I'm another person who didn't start antidepressants until after 18 due to parental worries about medicating a teen. As others have said, it left me with permanent damage and unhelpful coping tactics.

It also massively disrupted my life (things like dropping out of college after spending most of Spring semester in my dorm room with the curtains drawn and eventually taking 10 years to complete a BA) in ways that, like compound interest, still affect me and will do so for the rest of my life. Where would I be in terms of career and income if I hadn't been struggling with major depression and instead could have developed useful study skills, finished college in the normal time, and had both interest in a career and the energy and practical abilities to do it? I try not to think about that much because it's too depressing.

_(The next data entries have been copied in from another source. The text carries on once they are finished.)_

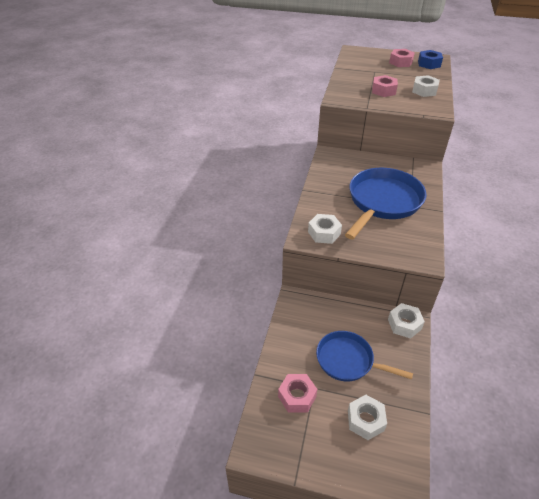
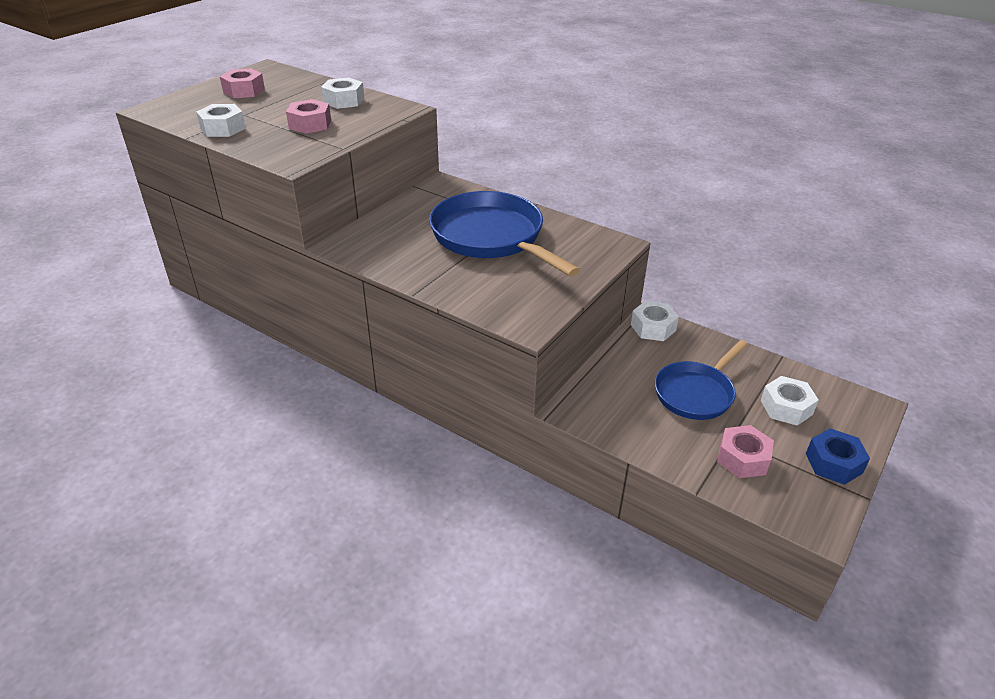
camera: 70 degrees left, 5 degrees down
(324, 233) = (527, 304): white nut -> white nut (223, 128)
(429, 64) = (275, 77): blue nut -> blue nut (834, 463)

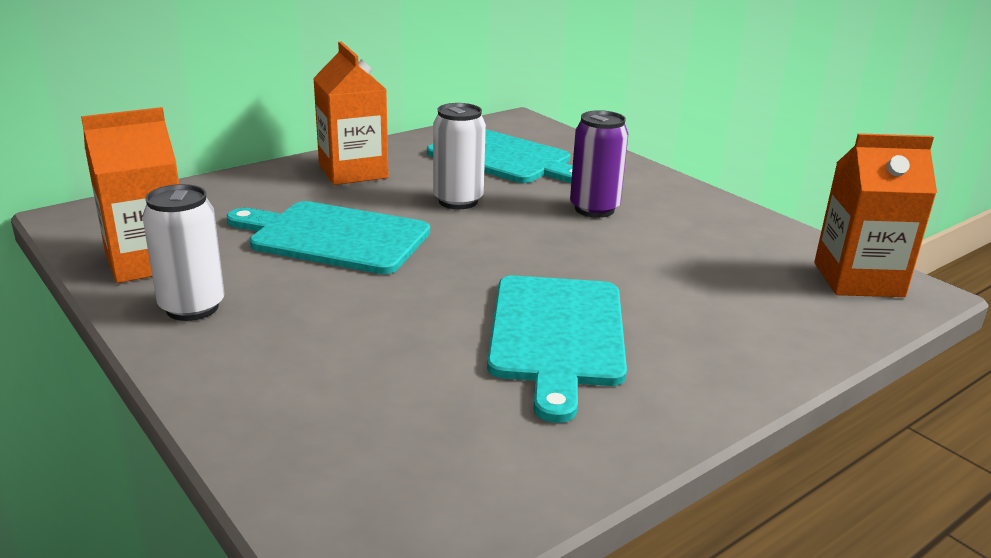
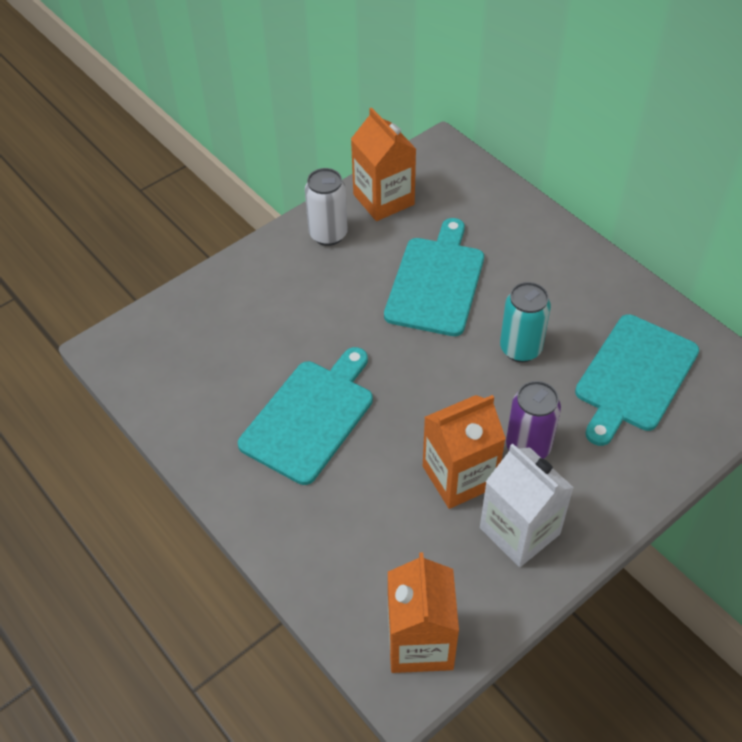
camera: 90 degrees right, 25 degrees up
(353, 171) = (564, 274): orange carton -> orange carton (459, 476)
(458, 201) = (520, 349): white can -> turquoise can
(556, 335) = (310, 417): turquoise cutting board -> turquoise cutting board turned 120 degrees clockwise
(701, 221) = (519, 531): none -> white carton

Please talk with your child and with their medical professionals and make your decision based on that, not on what anybody who doesn't actually know you says.
posted by Lexica at 12:25 PM on May 23, 2018 [1 favorite]


Get the consult(s) ASAP.

OCD, eating disorders and depression are all very serious things and you need a full consult(s) to be able to create a treatment plan to move forward.

That plan should have your input, your daughters input and the professionals input. Especially when eating disordered behavior becomes involved inaction can lead to serious and permanent health consequences including death. (OCD and depression can lead to suicide as well.)

Any good treatment plan (medication or no)will 1) Give outlines of treatment strategies and expected outcomes in a timeline 2) evaluate at regular intervals for changes in care 3)provide crisis support 4) provide education to you and your daughter why this plan is the best plan based on her current symptoms.